MadHatter
MadHatter

Reputation: 386

BASH; using find and -exec to remove .pyc files

Using the command line in Ubuntu 16.04.2 LTS. I'm getting towards the end of Zed Shaw's LPTHW, and on the video to ex46.py he exercises the following bash command to find and remove all .pyc byte code files:

find . -name "*.pyc" -exec rm {}

On the video this successfully removes all of Zed Shaw's .pyc files. However, upon typing in the exact same command I get the following error:

find: missing argument to `-exec'

I understand that there are many ways to delete .pyc files, however, since I'm following along with Zed Shaw I'd like to know how to do it using find and -exec. What am I doing wrong?

Upvotes: 1

Views: 738

Answers (2)

hiro protagonist
hiro protagonist

Reputation: 46859

you need to terminate the -exec command with \;

find . -name "*.pyc" -exec rm {} \;

have a look at find -exec in the man page.

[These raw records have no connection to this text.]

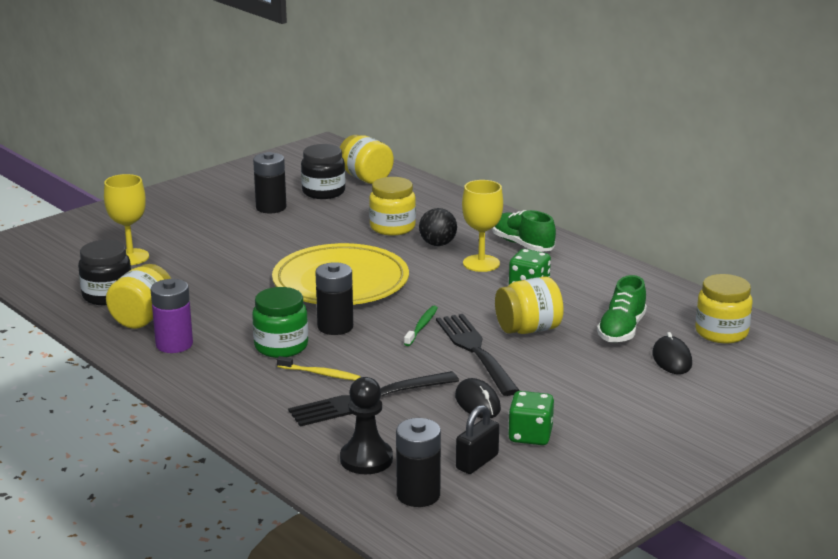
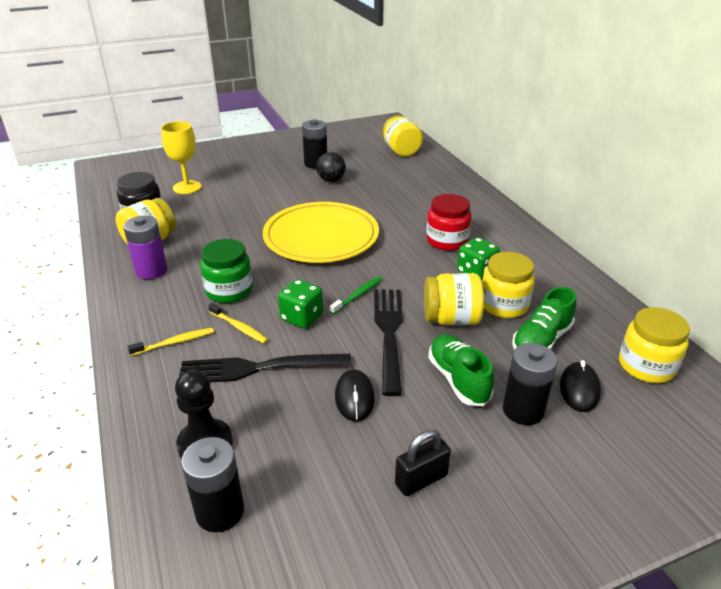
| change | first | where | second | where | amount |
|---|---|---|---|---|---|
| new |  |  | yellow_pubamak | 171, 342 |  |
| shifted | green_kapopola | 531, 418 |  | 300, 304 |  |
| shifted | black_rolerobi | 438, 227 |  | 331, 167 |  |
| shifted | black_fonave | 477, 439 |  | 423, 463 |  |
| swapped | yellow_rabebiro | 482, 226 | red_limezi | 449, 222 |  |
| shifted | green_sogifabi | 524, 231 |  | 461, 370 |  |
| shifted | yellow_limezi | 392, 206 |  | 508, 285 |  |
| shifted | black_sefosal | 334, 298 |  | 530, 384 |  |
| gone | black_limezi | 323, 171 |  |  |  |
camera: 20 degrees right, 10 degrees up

as mentioned in the comments by Gordon Davisson it may be more efficient to terminate the command with + as rm is then invoked fewer times:

find . -name "*.pyc" -exec rm {} +

Upvotes: 4

Inian
Inian

Reputation: 85580

You could leverage using -delete over -exec rm as the former does not spawn a new process for each of the file instance to delete. Also you could chip in the -type f option to apply the operation for files only.